石破氏は7日、緊急の記者会見を行い、辞任する意向を正式に表明した。石破氏は「かねてより、『地位に恋々とするものではない。やるべきことを成した後に、しかるべきタイミングで決断する』と申し上げてきた。アメリカの関税措置に関する交渉に一つの区切りがついた今こそが、しかるべきタイミングであると考え、後進に道を譲る決断をした」と述べた。7月の参院選で与党が大敗し、自民党内では「石破おろし」の動きが次第に大きくなる中、石破氏はそれにあらがい、続投の意向を貫こうとしたが、これ以上の政権運営は不可能と判断した。石破氏は会見で「まだやり遂げなければならないことがあった。苦渋の決断だった」と悔しさをにじませた。石破政権は昨年10月に発足したが、約1年で幕を閉じることとなった。
韓国メディアは、日本メディアの報道を引用する形で、石破氏が辞任の意向を固めたことを相次いで速報した。通信社の聯合ニュースは「党内の退陣圧力の中でも政権を維持するという意欲を示してきた」と、石破氏が辞任を表明するまでの経緯を紹介しながら伝えた。
石破氏は昨年10月、東南アジア諸国連合(ASEAN)との首脳会議などに出席するために訪れたラオスで、韓国のユン・ソギョル(尹錫悦)大統領(当時)と対面では初となる首脳会談を行った。尹氏は「前任の岸田(文雄)総理に続き、シャトル外交(首脳同士の相互訪問
)を含む活発な意思疎通を通じて、韓日関係の発展をともに図っていきたい」と述べた。これに対し、石破氏は「日本と韓国の緊密な協力は、地域の平和と安定のためにも非常に重要だ」とし、「尹大統領と岸田前総理が大きく改善させた両国関係を継承し、さらに発展させていきたい」と応じた。
今年は日韓国交正常化60周年で、6月に在日本韓国大使館の主催で開かれた記念イベントには石破氏も出席。「日韓は互いに最も近い隣人として、幅広い交流を積み重ねてきた。両国関係が安定的に発展していくよう、緊密な意思疎通を続けなければならない」とあいさつ。関係強化に意欲を示した上で「未来に向かって共に新たな一歩を踏み出そう」と呼び掛けた。韓国では同月、イ・ジェミョン(李在明)大統領が就任した。先月下旬には、李氏が就任後初めて来日し、石破氏と首脳会談を行った。両首脳は未来志向の日韓関係発展に向けた協力を推進していくことで一致した。約2時間の会談のうち、出席者を限定した少人数による会合は予定されていた20分を大幅に越え、約1時間に及んだ。
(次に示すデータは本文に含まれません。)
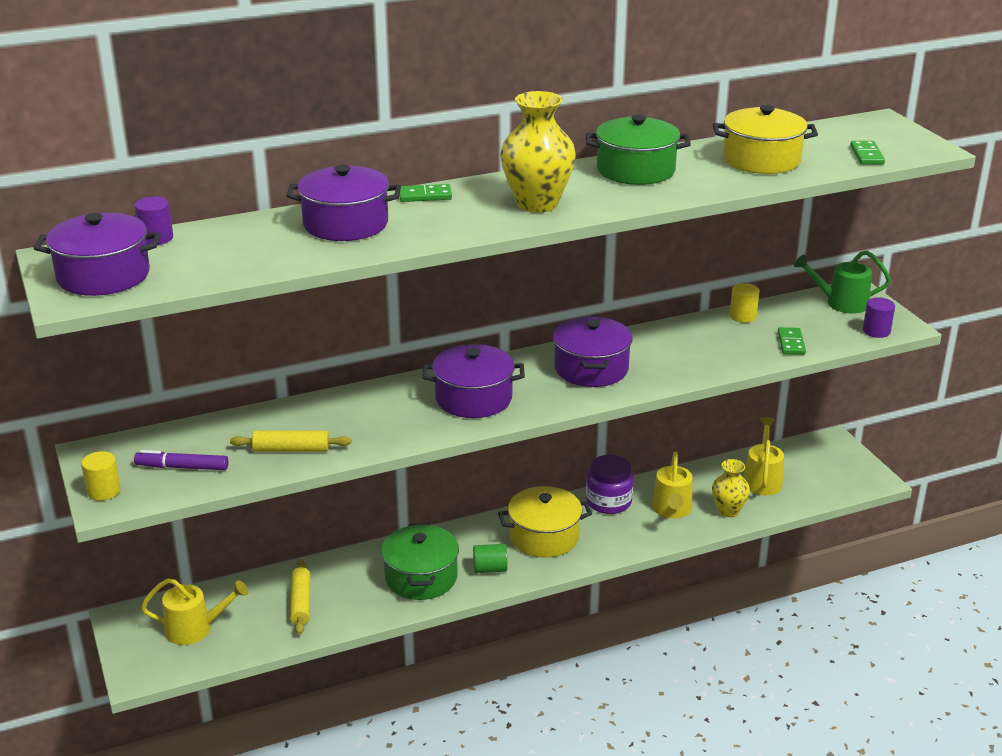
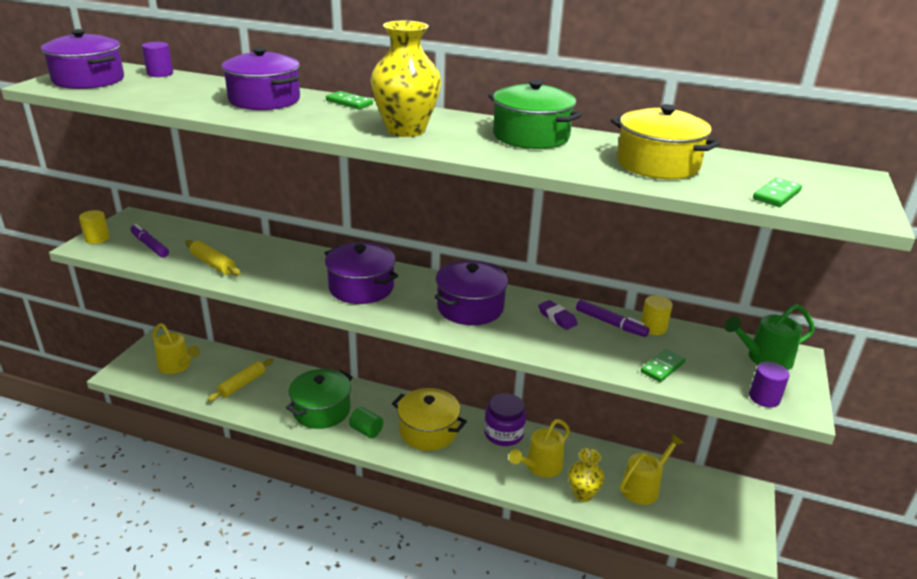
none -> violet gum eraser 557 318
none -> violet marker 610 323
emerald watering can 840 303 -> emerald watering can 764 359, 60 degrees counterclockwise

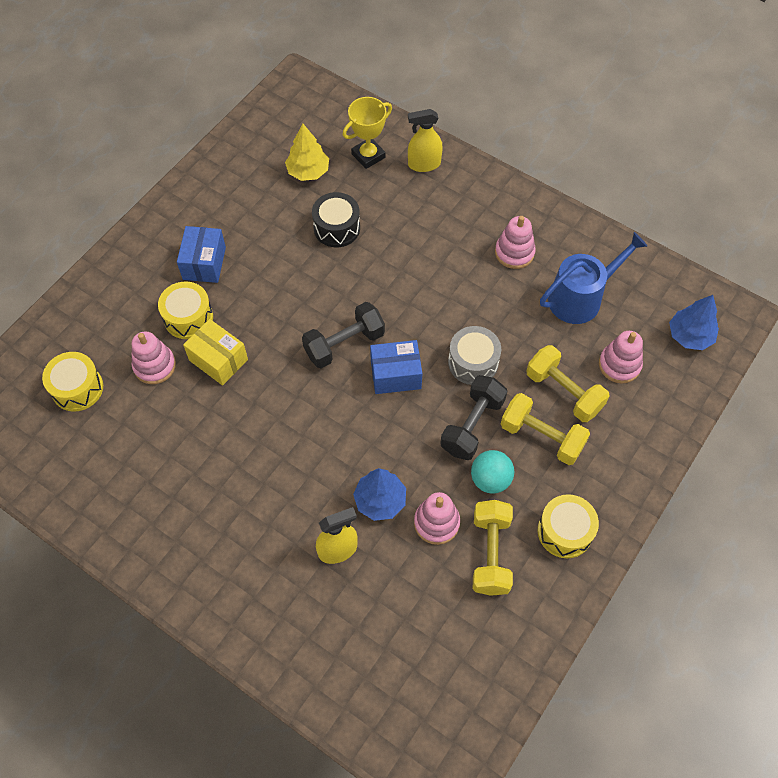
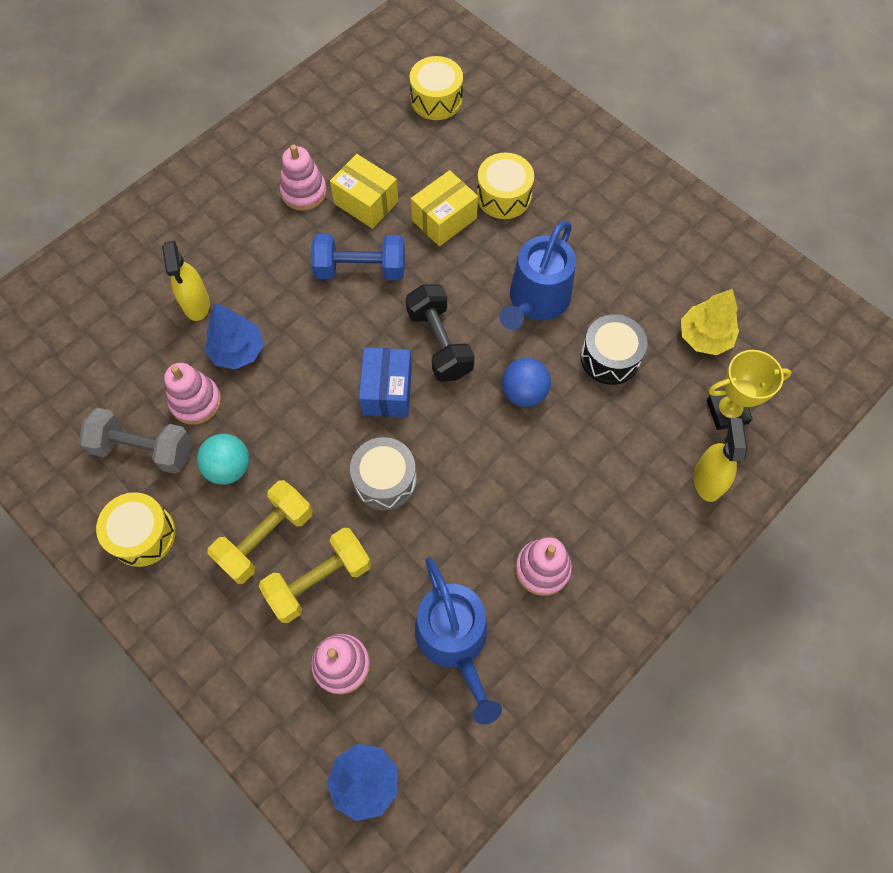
blue parcel 204 263 -> none
ebony free weight 472 425 -> none
none -> blue free weight 360 269
none -> yellow parcel 366 203
none -> blue watering can 536 300
none -> blue ball 524 392
rosy stacking rings 154 366 -> rosy stacking rings 304 192, shifted
yellow free weight 490 554 -> ash-grey free weight 144 449
yellow award cup 368 156 -> yellow award cup 727 412, 75 degrees counterclockwise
会談後は、その成果をまとめた「共同文書」を17年ぶりに取りまとめた。
韓国で石破氏は歴史問題などで比較的穏健とみられている。石破氏の辞任表明に、東亜日報は「韓日関係の発展を推進した石破首相の辞任で、両国の関係が再び『視界不良』の状況になる可能性があるとの指摘も出ている」と伝えた。韓国経済新聞は「韓国に友好的な石破首相が退けば、韓日関係に少なからず波紋が及ぶと予想される」と懸念を示した。その上で、後任には小泉進次郎農相や高市早苗前経済安全保障担当相が「有力だ」とした上で、高市氏について「故安倍晋三元首相の保守強硬路線に追従し、日韓関係に悪影響を及ぼしかねない」と指摘。小泉氏は「高市氏に比べれば穏健派とされる」とした一方、「首相になれば、右翼、反韓層の顔色をうかがうしかないだろうとの分析も出ている」と伝えた。
一方、韓国大統領室は石破氏の辞任表明に「日本国内の政治に関して言及することは適切ではない」と前置きした上で、「両国は未来志向的で安定的な関係発展の方向性について幅広く共感している」とし、石破氏の退陣後も「前向きな関係を続けることを期待する」とのコメントを発表した。